Last week I asked a group of really smart credit union people if they were only allowed to see one number/ratio each month, what would it be? I heard member growth, loan growth, ROA, Net worth. And I thought, that’s interesting, no one said my favorite, loan to share ratio. As a financial cooperative members deposit their money at the credit union so those that need to borrow, can. Are we loaning out a good portion of the deposits we’re entrusted with?
Then I started thinking about all those numbers that we do lament over. And the “risks” associated with our business like interest rate risk, concentration risk, credit risk……I think the biggest concern today for credit unions is reputation risk.
Here are the 5 measures that I believe could signal reputation risk.
- Loan to share ratio. If the trend is going down, you should probably be concerned about the next four ratios.
- Loan approval ratio. Let’s face it, we’re not really known for speedy loans.
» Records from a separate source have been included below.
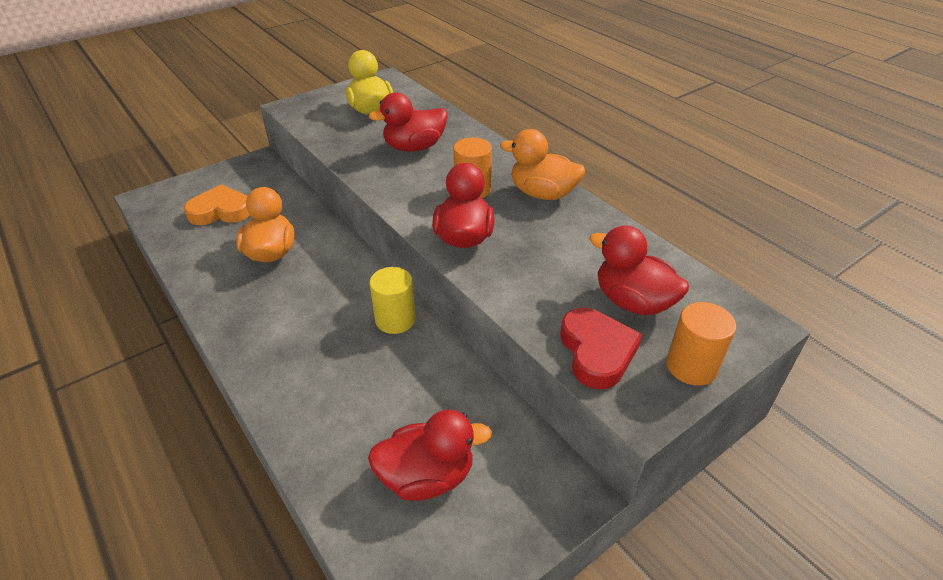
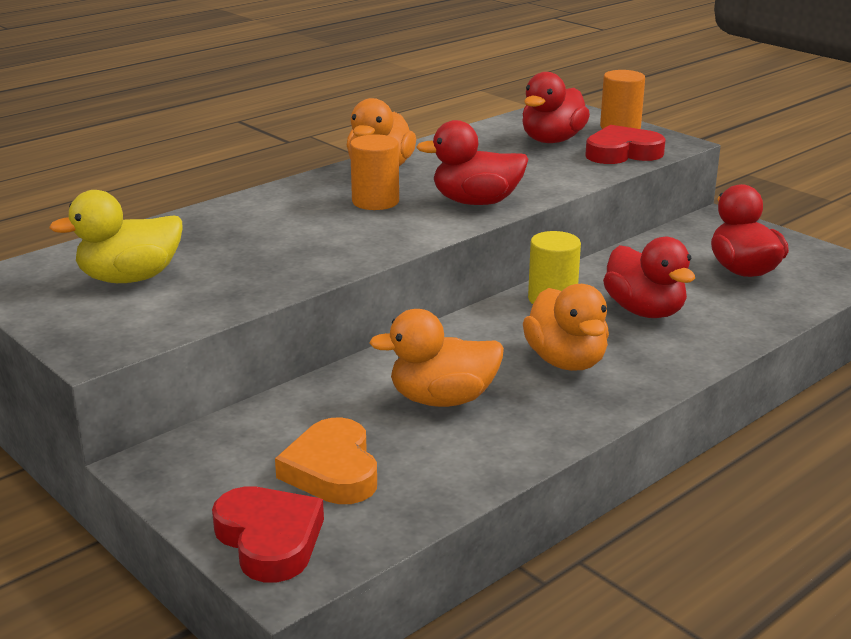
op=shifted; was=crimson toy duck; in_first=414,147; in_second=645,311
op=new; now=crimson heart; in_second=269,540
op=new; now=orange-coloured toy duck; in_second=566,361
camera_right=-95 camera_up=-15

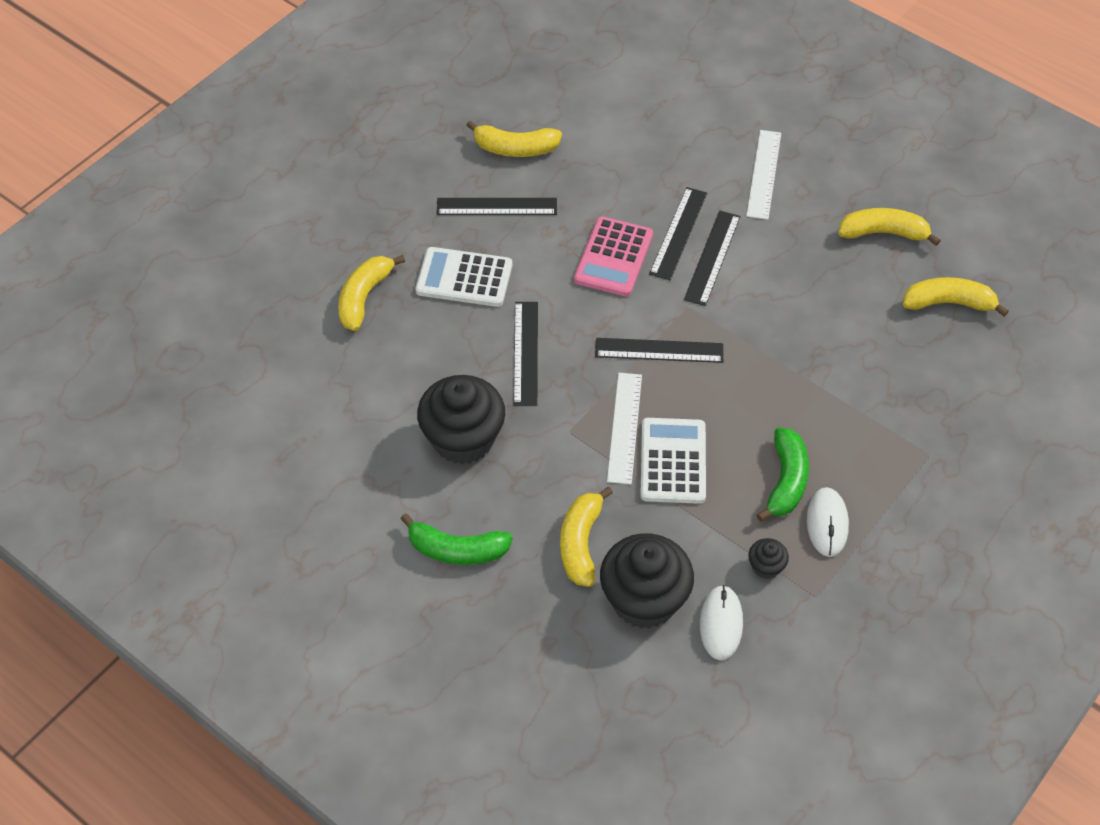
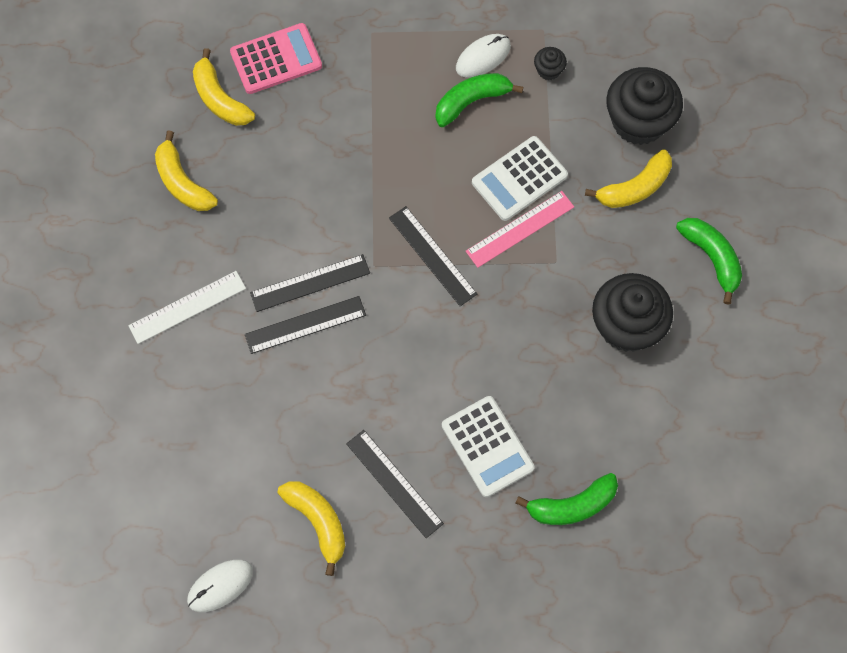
op=repainted; was=golden toy banana; now=emerald toy banana; in_first=364,297; in_second=572,505
op=gone; was=jet-black straightedge; in_first=526,352
op=shifted; was=rosy calculator; in_first=613,257; in_second=276,59
op=repainted; was=snow-white straightedge; now=rosy straightedge; in_first=624,427; in_second=520,229
op=shifted; was=snow-white PC mouse; in_first=721,624; in_second=220,586
camera_right=-130 camera_up=15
In fact companies like Rocket Mortgage are highlighting the fact that for decades banks (and credit unions) could get away with taking their time approving a home loan. Innovative use of technology is making us up our game. The thing about rocket mortgage is they are just getting the “approval” done in 8 minutes. They are not funding the loan. But they know the likelihood that they will get that loan is better if they give the good news right away. If you have to give bad news, how do you say “no” to people? There’s huge reputation risk among Millennialls if they feel they have been mistreated. Unlike the Baby Boomer generation who thinks talking about finances in public is not appropriate, those youngsters will post their credit score on Facebook and tell all their friends how horrible you are. I met a loan officer years ago whose philosophy was to never turn someone down for a loan. She saw it as a coaching opportunity, so she either gave them a counter offer or a plan, that if they stuck to they would get a loan.
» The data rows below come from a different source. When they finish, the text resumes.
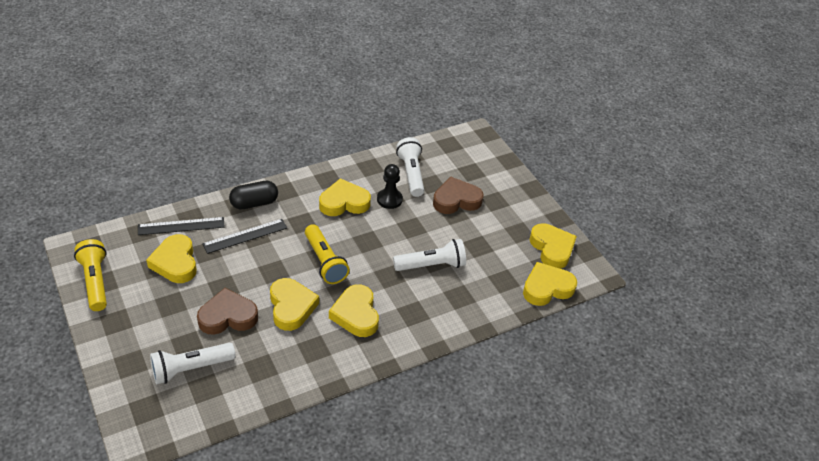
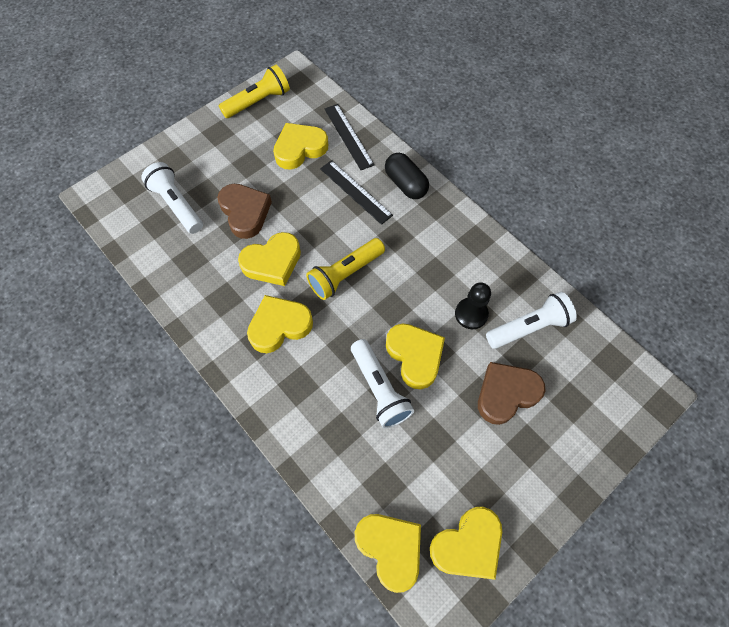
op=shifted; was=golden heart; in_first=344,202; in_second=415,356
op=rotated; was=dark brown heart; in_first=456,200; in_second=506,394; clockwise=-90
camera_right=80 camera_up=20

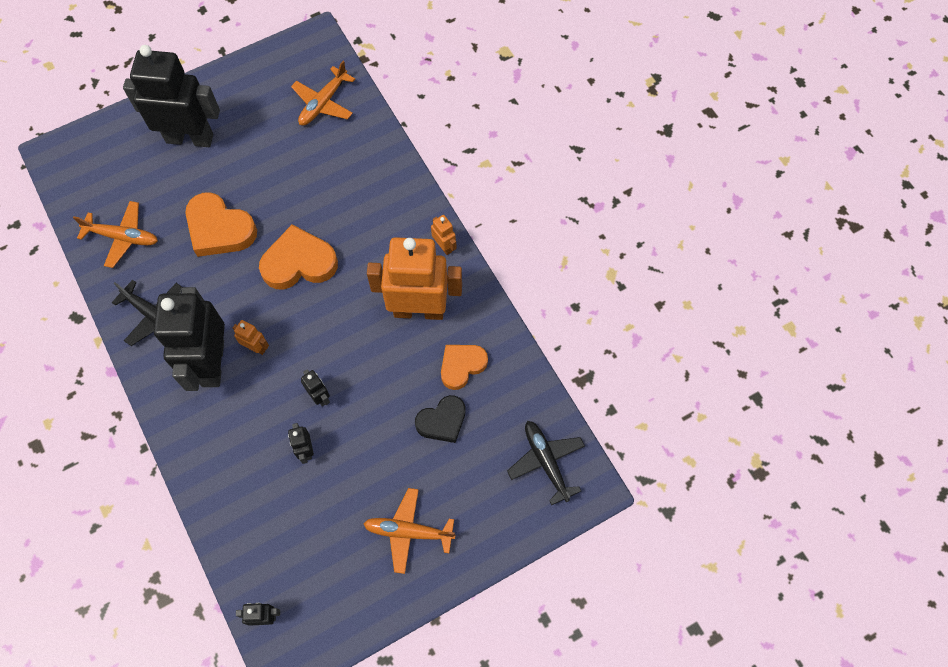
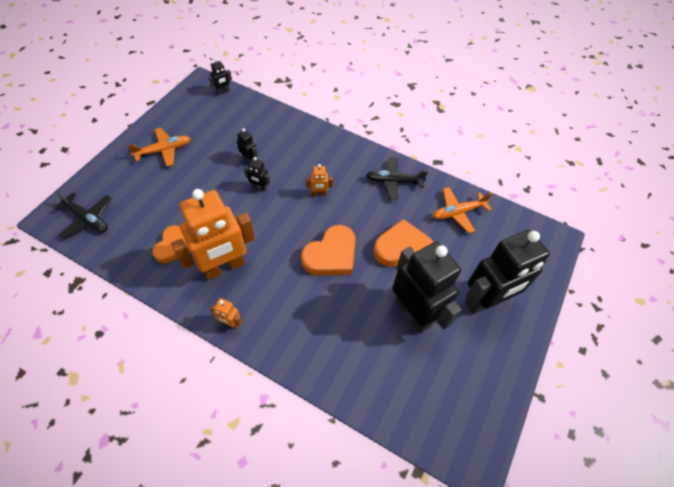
op=shifted; was=jet-black robot; in_first=212,363; in_second=413,313
op=gone; was=orange-coloured toy plane; in_first=323,103
op=gone; was=jet-black heart; in_first=442,421
camera_right=145 camera_up=-10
- Average age of your borrower. The average age of a credit union member nationally continues to hold at 47. But a research project I did with Filene’s i3 team showed the average age of the borrower was 2-5 years older than the average age of their members. This is not good news.
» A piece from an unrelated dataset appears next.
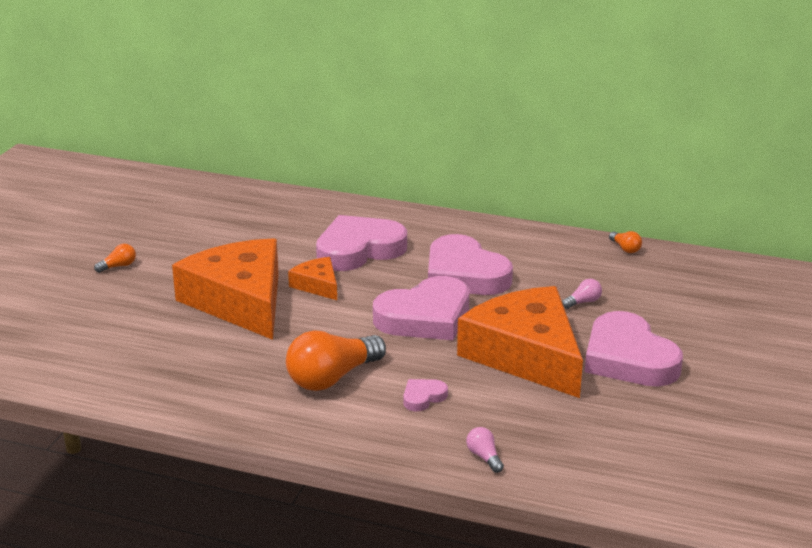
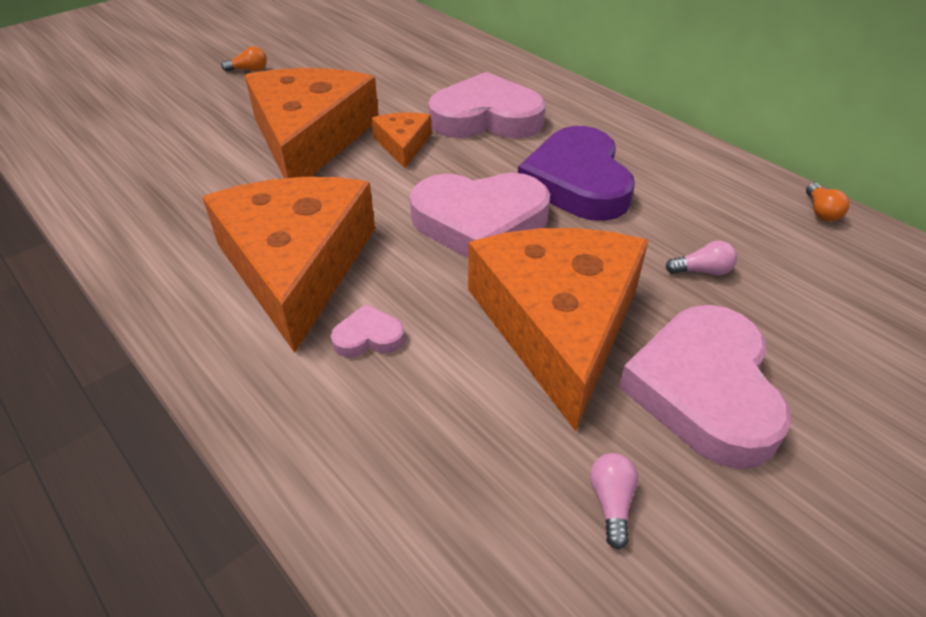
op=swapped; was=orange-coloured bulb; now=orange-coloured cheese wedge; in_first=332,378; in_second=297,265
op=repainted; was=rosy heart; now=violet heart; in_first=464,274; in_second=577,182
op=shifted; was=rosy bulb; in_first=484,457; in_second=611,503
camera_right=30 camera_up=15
- Delinquency ratio. Also focused on the loans. I think the problem with this number is what we named it, looking at the percentage of loans that didn’t pay. What if we flipped this number and reported the % of loans that are paying on time? When you see that 99.73% pay on time ratio you might loosen up those lending policies a little.
- Fee income. When you’re not doing your job in the lending arena, we often look for non-interest income to help us pay the bills. And this is where it can really hurt a reputation. Look at the $5.00 a month Debit card usage fee that Bank of America attempted in 2011. A bank customer on Facebook turned it into the Bank Transfer Day. The dumbest fee ever charged by a credit union made The Consumerist blog. They charged $2.00 in the Drive-Up if you weren’t “ready” with your deposit or withdrawal slip. The bigger question is why are they still making their members do that?
Wayne Langei, retired CEO of Whatcom Educational Credit Union told me that when he would go to conferences and people would ask him what his credit union’s asset size was he would say “That’s irrelevant, I have X dollars in loans, those are your TRUE assets because that’s the money that is working for you and the reason we exist.”